Mr WM aged 48 years was seen in the Cairns endocrine clinic for evaluation of his hypogonadotrophic hypogonadism. WM’s medical history included new onset hypertension. WM didn’t smoke, avoided alcohol excess and was not depressed. WM reported “muscular fatigue” for 12 months with marked wasting of his quadriceps. WM had very low libido and erectile dysfunction.
WM's mother died at age 52 years from metastatic colorectal cancer. MW had regular surveillance colonoscopies which were normal. His father has essential hypertension.

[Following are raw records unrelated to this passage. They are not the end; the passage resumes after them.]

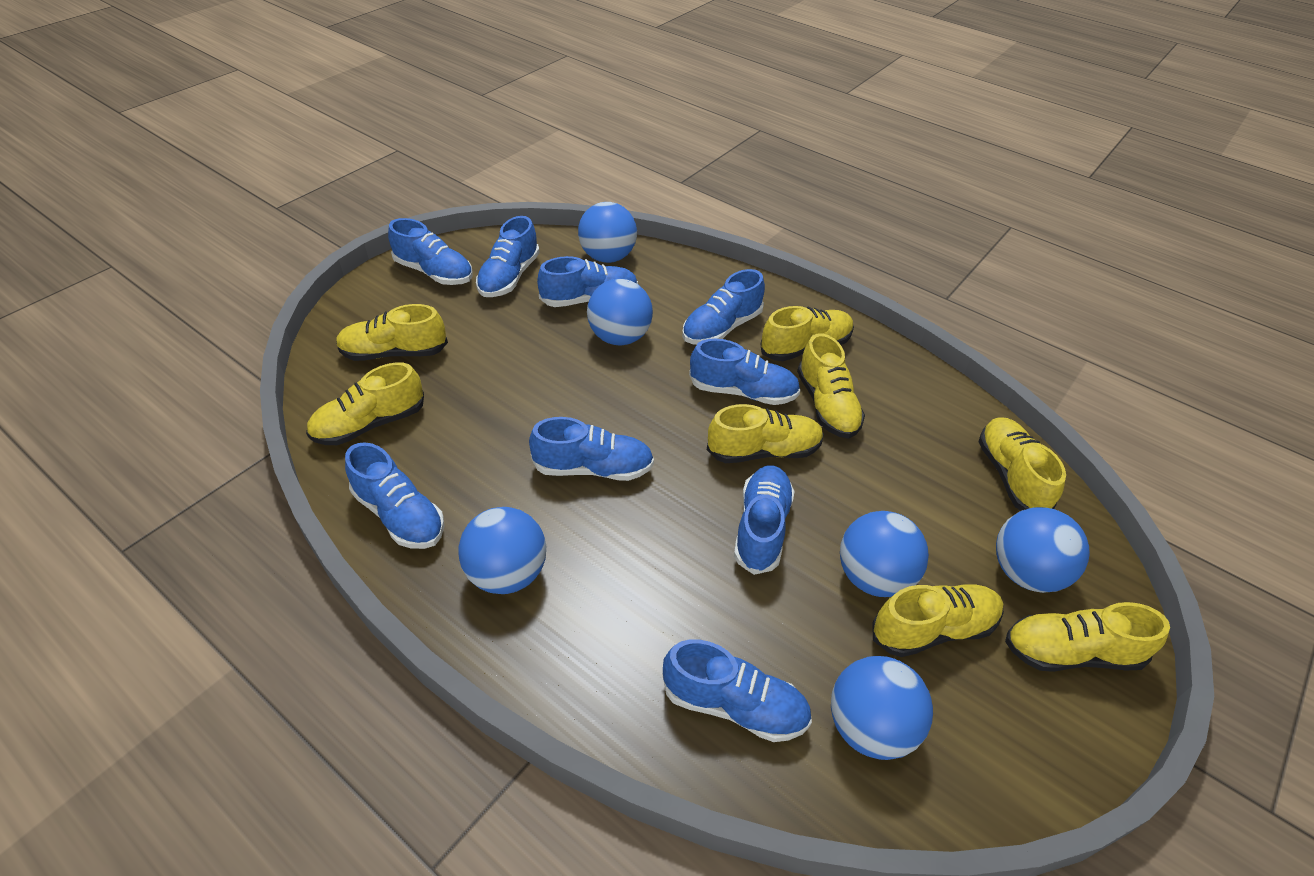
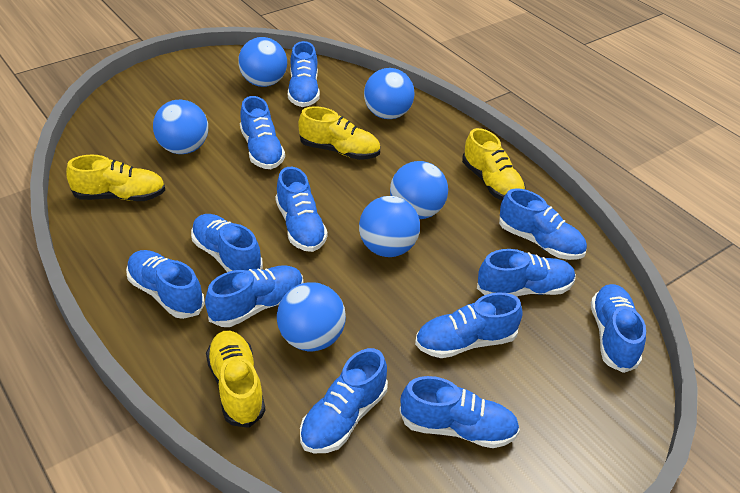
blue shoe: 9 -> 12
yellow shoe: 8 -> 4

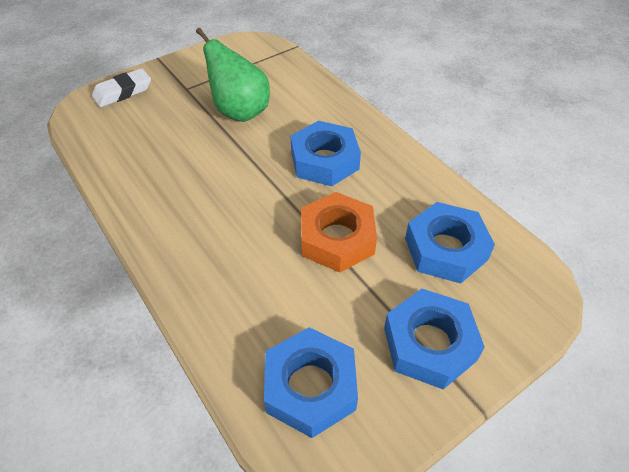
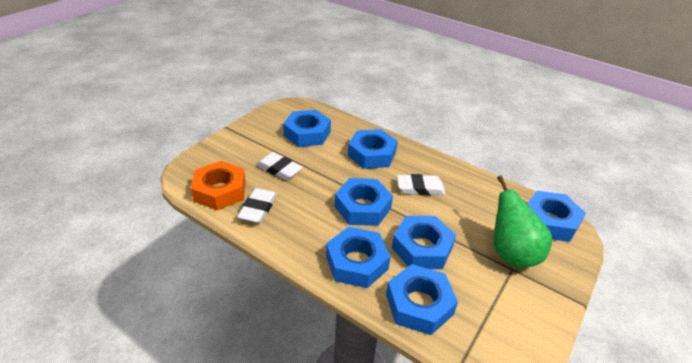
blue nut: 4 -> 7
white eraser: 1 -> 3

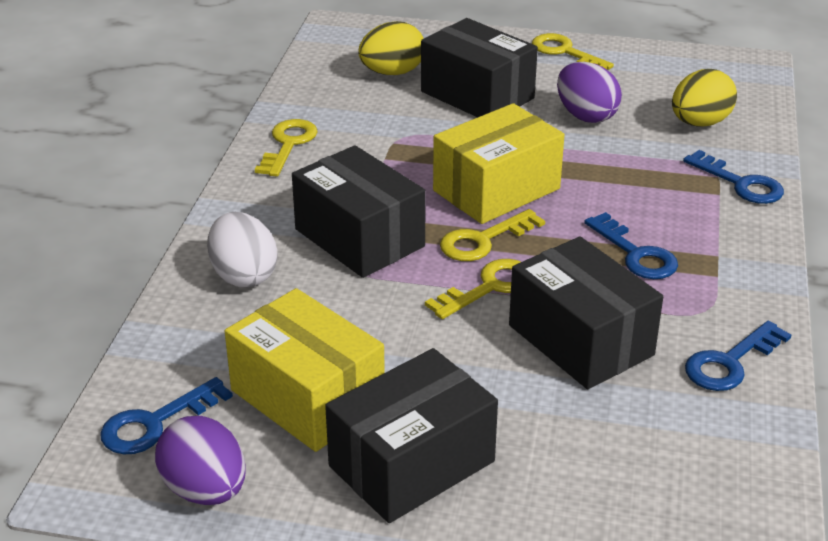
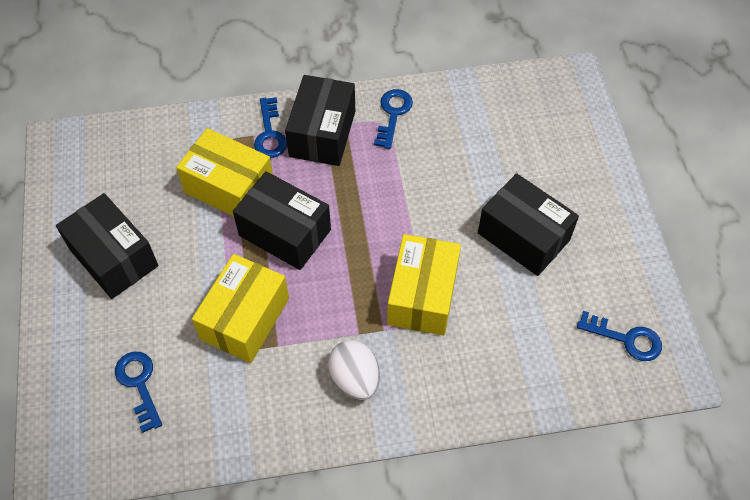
purple egg: 2 -> 0
yellow box: 2 -> 3
yellow egg: 2 -> 0
yellow key: 4 -> 0

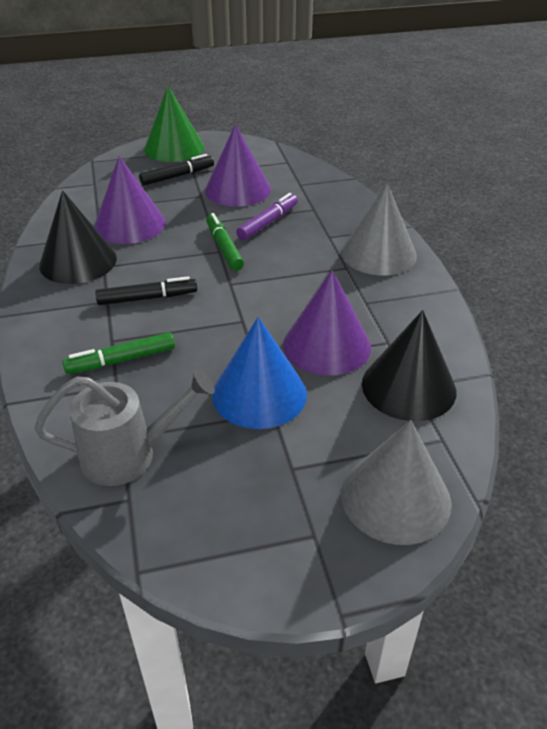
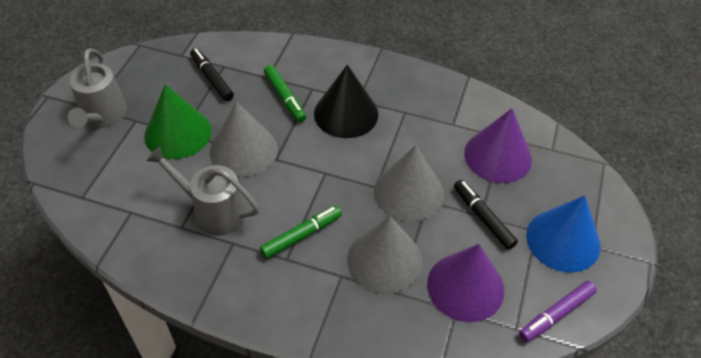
black cone: 2 -> 1
grey cone: 2 -> 3
grey watering can: 1 -> 2
purple cone: 3 -> 2

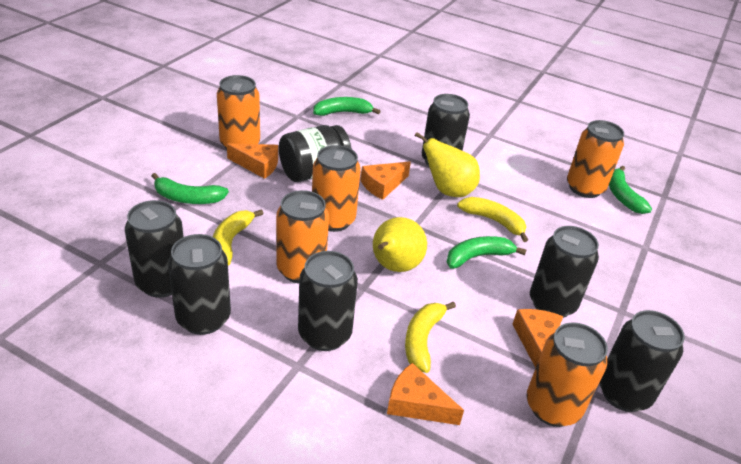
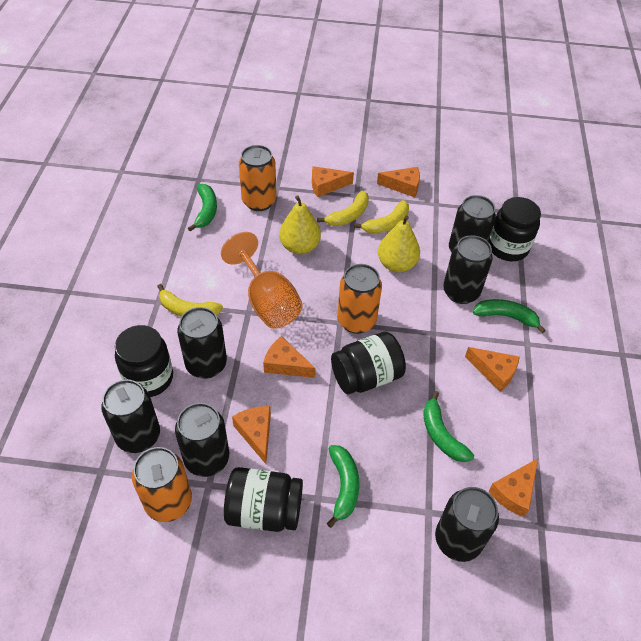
black jar: 1 -> 4
orange can: 5 -> 3
orange cheese: 4 -> 6
orange goblet: 0 -> 1

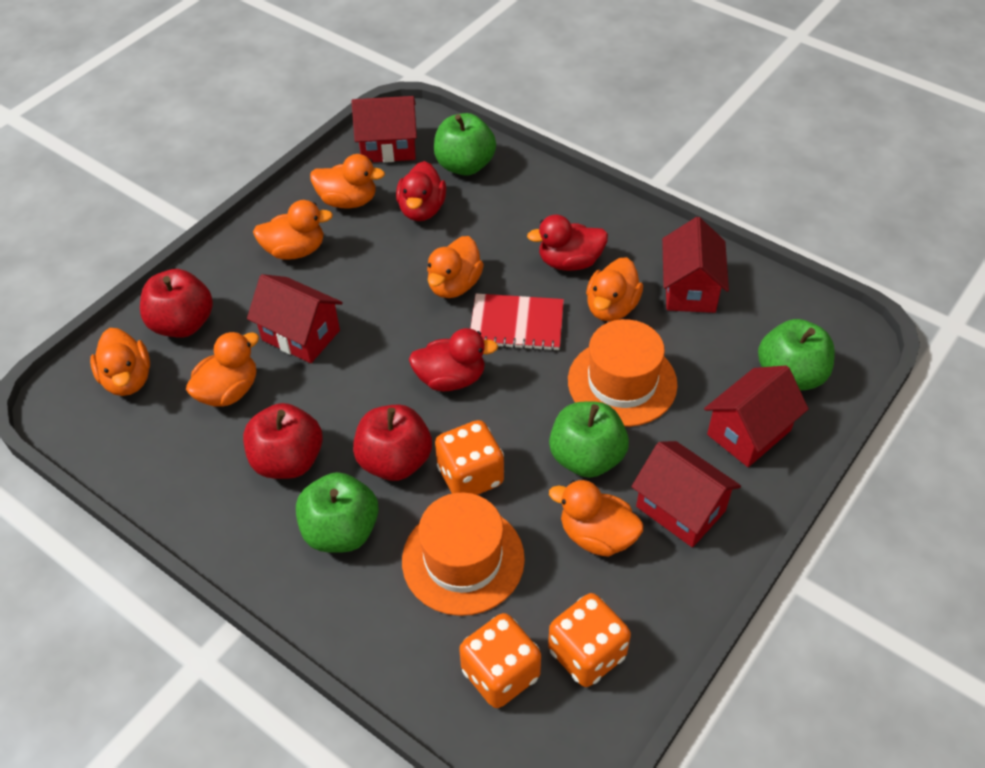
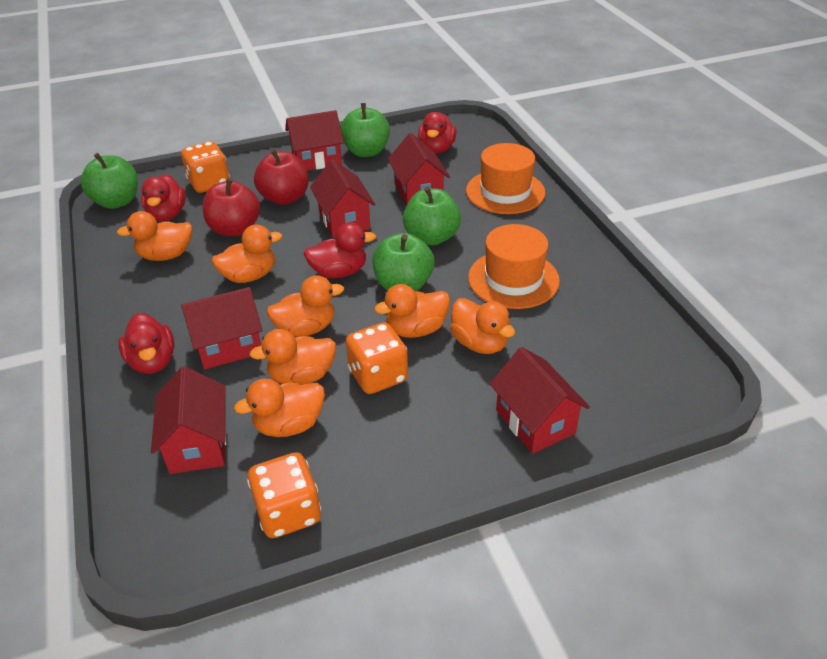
red apple: 3 -> 2
red duck: 3 -> 4
red house: 5 -> 6
red notebook: 1 -> 0

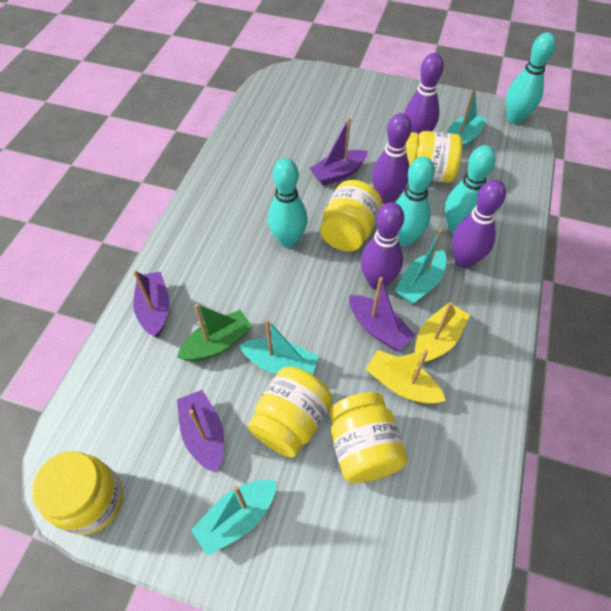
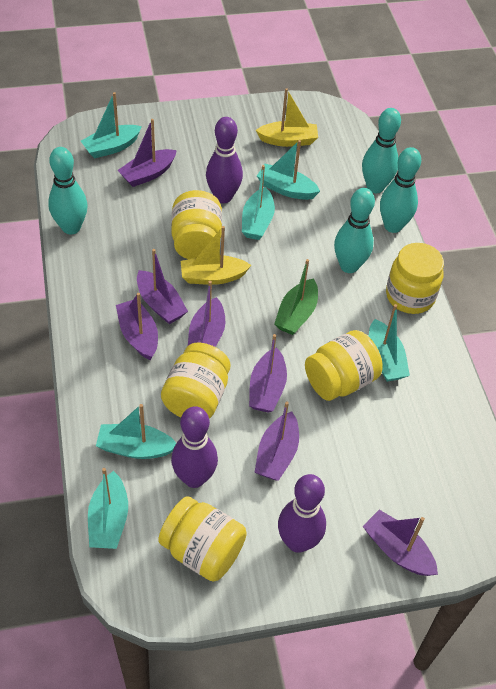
purple boat: 4 -> 7
purple bowling pin: 4 -> 3
turquoise boat: 4 -> 6

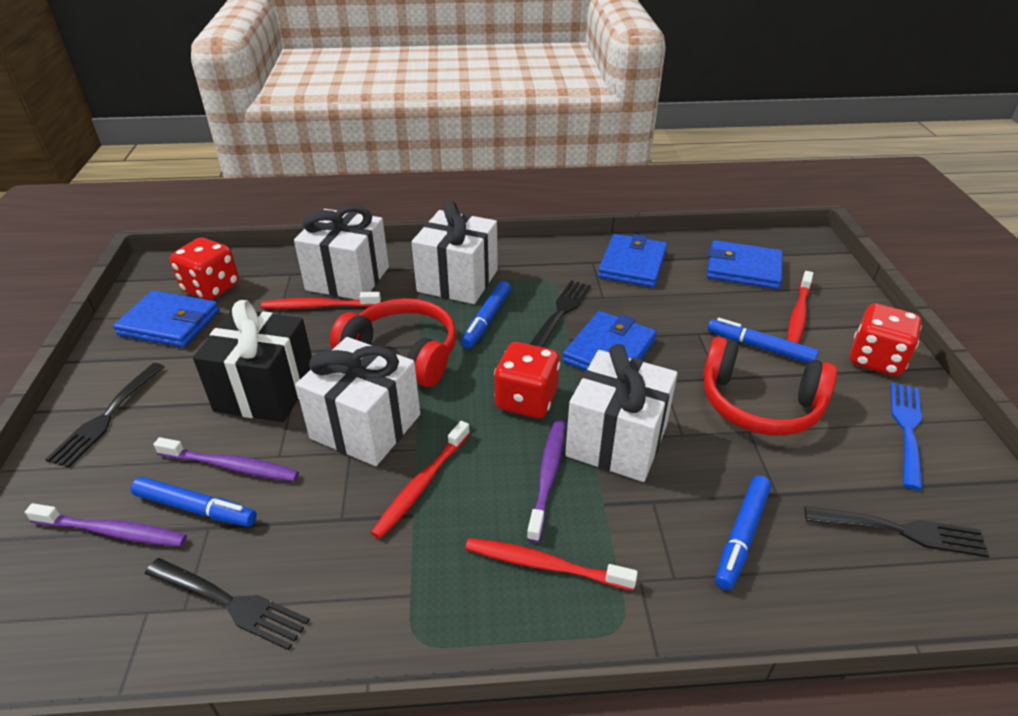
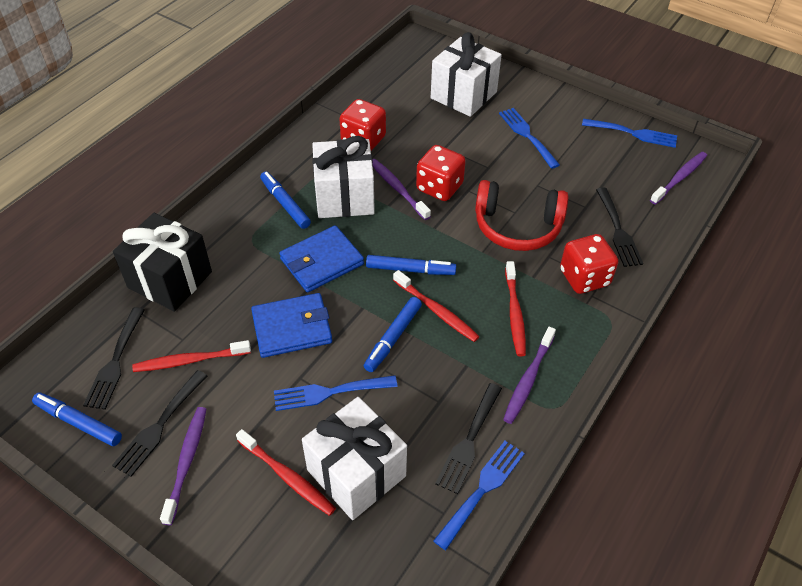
blue fork: 1 -> 4
blue wallet: 4 -> 2
purple toothbrush: 3 -> 4
red headphones: 2 -> 1
white gift: 4 -> 3

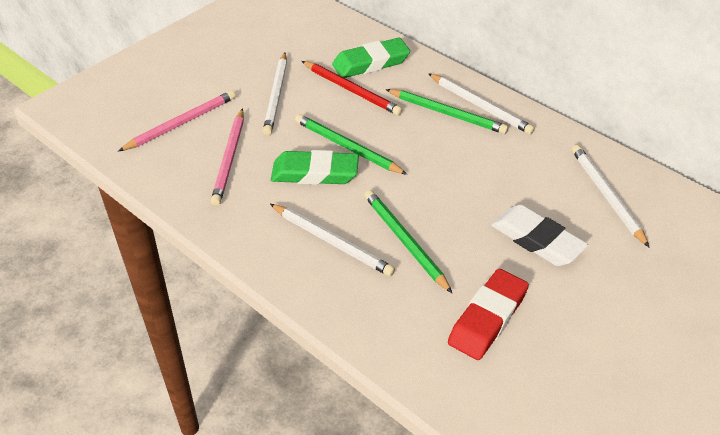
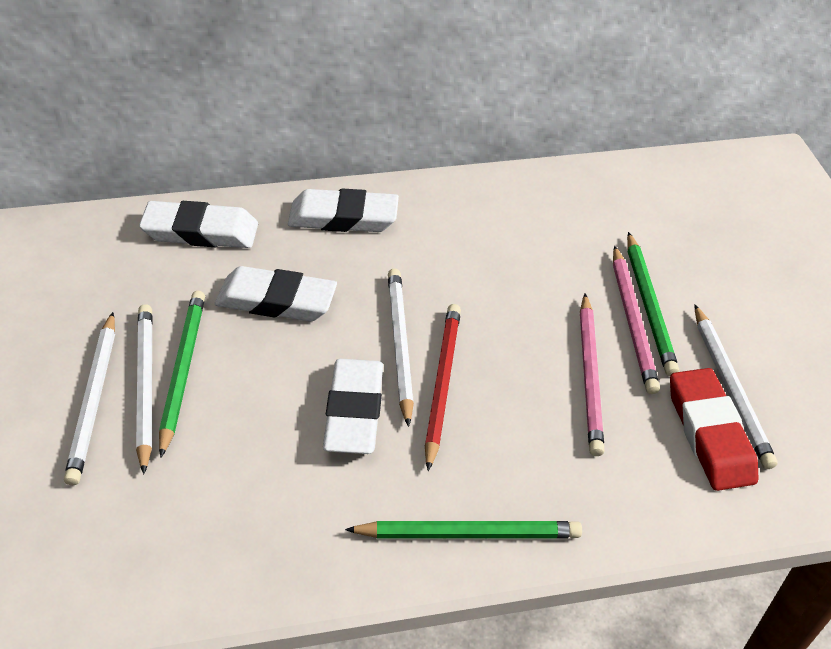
green eraser: 2 -> 0
white eraser: 1 -> 4

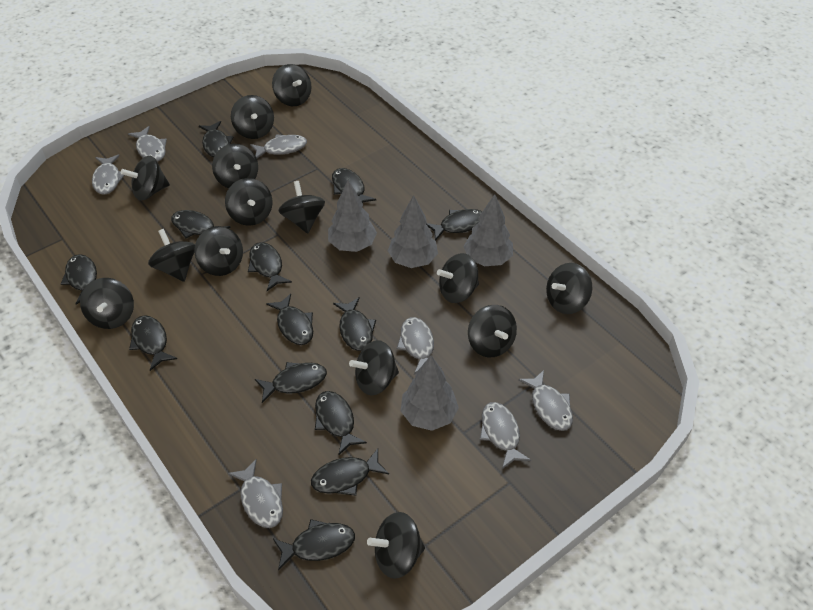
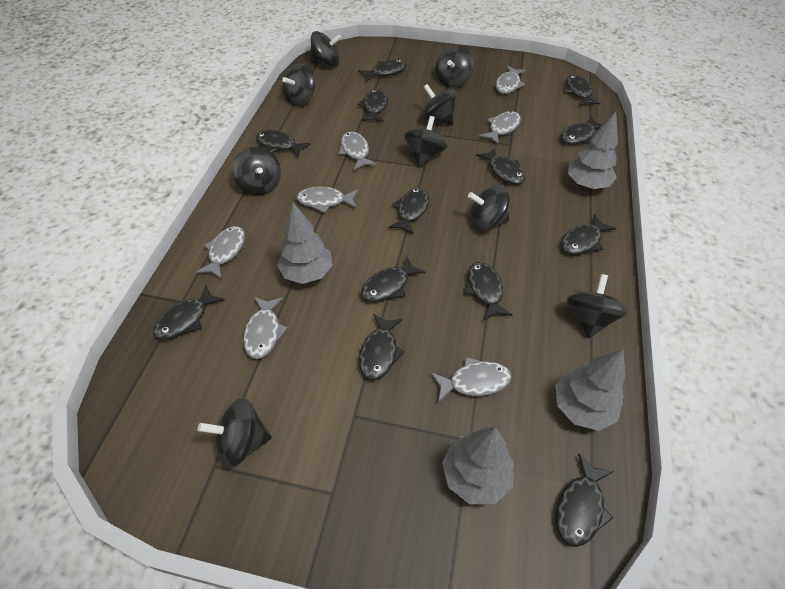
black spinning top: 14 -> 9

Clinical examination revealed a BP of 179/111mmHg with a BMI of 24.9kg/m2. He had a round plethoric face with skin thinning, central adiposity and wasting of his limbs. There was also prominent supraclavicular fat pads as well as proximal myopathy. Visual field to confrontation was normal. WM had normal testicles of 25mls.
At this point, the working diagnosis was highly suggestive of Cushing’s Syndrome and WM’s Cushing’s Screen showed very elevated late nigh salivary cortisol, no suppression with the 1mg dexamethasone suppression test and a 24 hour urinary cortisol over 13 times above normal. A full pituitary profile showed a measurable ACTH of 11 ng/L and in the presence of WM’s marked Cushingoidism, it was thought the cause was due to ACTH dependence. WM’s pituitary MRI however, did not show an adenoma.
Within a month, WM had rapid escalation of new complications including diabetes, hypokalaemia, fractures, community acquired pneumonia and spontaneous bruising. The working diagnosis now shifted towards ectopic Cushing’s Syndrome with a two day high dose dexamethasone showing a lack of suppression suggestive of this new working diagnosis. Whilst waiting for CRH to become available, a whole body CT was ordered which showed alarmingly a 16.5cm left supra-renal mass in keeping with an adrenal cortical carcinoma which would explain entirely WM’s presentation of hypogonadotrophic hypogonadism and Cushing’s Syndrome.